Labels can be hurtful, but they can also be a signpost, a beacon, or a source of inclusion. For ages, we have used the word ‘gay’ to signify members of our extended queer family, whichever stripe on the rainbow flag they may represent.
But residents of Montreal’s Village community are leaning heavily into the Q of LGBTQ+ and questioning the ‘gay’ umbrella under which we all gather.
A business development group is floating the idea of removing the central term from Montreal Gay Village.
“We’re not discriminating against anyone that associates themselves with gay,” argues Lee-Anne Millaire Lafleur, a local board member. “The word ‘gay’ represented a lot of people that today may not still find themselves represented by that one term.”
In her statement to the Canadian Broadcasting Corporation, Lafleur continues, “It’s for sure part of the community.
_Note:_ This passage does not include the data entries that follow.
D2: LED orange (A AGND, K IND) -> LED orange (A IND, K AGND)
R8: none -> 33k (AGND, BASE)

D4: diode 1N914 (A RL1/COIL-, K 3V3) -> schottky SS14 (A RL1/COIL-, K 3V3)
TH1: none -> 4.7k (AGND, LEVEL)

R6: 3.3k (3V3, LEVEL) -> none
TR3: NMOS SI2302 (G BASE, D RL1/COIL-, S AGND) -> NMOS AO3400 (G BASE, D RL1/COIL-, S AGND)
We’re just trying to include the rest of the people that don’t feel that the word is associated with them.”
But is this effort just an attempt to rationalize whitewashing as pinkwashing? The balance between assimilation and defiant expression is one that we constantly maneuver, so this latest effort to homogenize our homo reality is nothing new.
“There’s a real tension between a desire to mainstream, to increase the number of commercial establishments and open it to everyone,” assesses geoscience professor Julie Podmore.
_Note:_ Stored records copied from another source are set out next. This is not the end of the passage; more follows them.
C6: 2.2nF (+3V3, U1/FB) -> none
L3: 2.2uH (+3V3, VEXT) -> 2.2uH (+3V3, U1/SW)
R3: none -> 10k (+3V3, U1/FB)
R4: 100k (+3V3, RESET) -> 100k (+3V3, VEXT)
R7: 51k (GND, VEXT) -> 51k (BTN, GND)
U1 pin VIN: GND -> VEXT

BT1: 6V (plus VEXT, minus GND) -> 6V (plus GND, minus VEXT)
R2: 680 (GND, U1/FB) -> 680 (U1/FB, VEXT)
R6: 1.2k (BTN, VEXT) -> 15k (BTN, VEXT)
“Erasing the word gay makes it more accessible to all.”
Pardon the hell out of us for being skeptical, but erasure doesn’t sound like a great compromise; it sounds more like surrender. We refuse to omit the G-word from our LGBTQ+ heritage. In fact, we are committed to amplifying it. Here goes…
Montreal’s GAY Village is one of the largest GAYborhoods in North America. The GAY clientele can GAYze upon fully nude male dancers or simply enGAYge in a pleasant afternoon strolling the GAY grounds.
See? We’re still here, we’re still queer, and we don’t care if you get used to it. Have a nice GAY!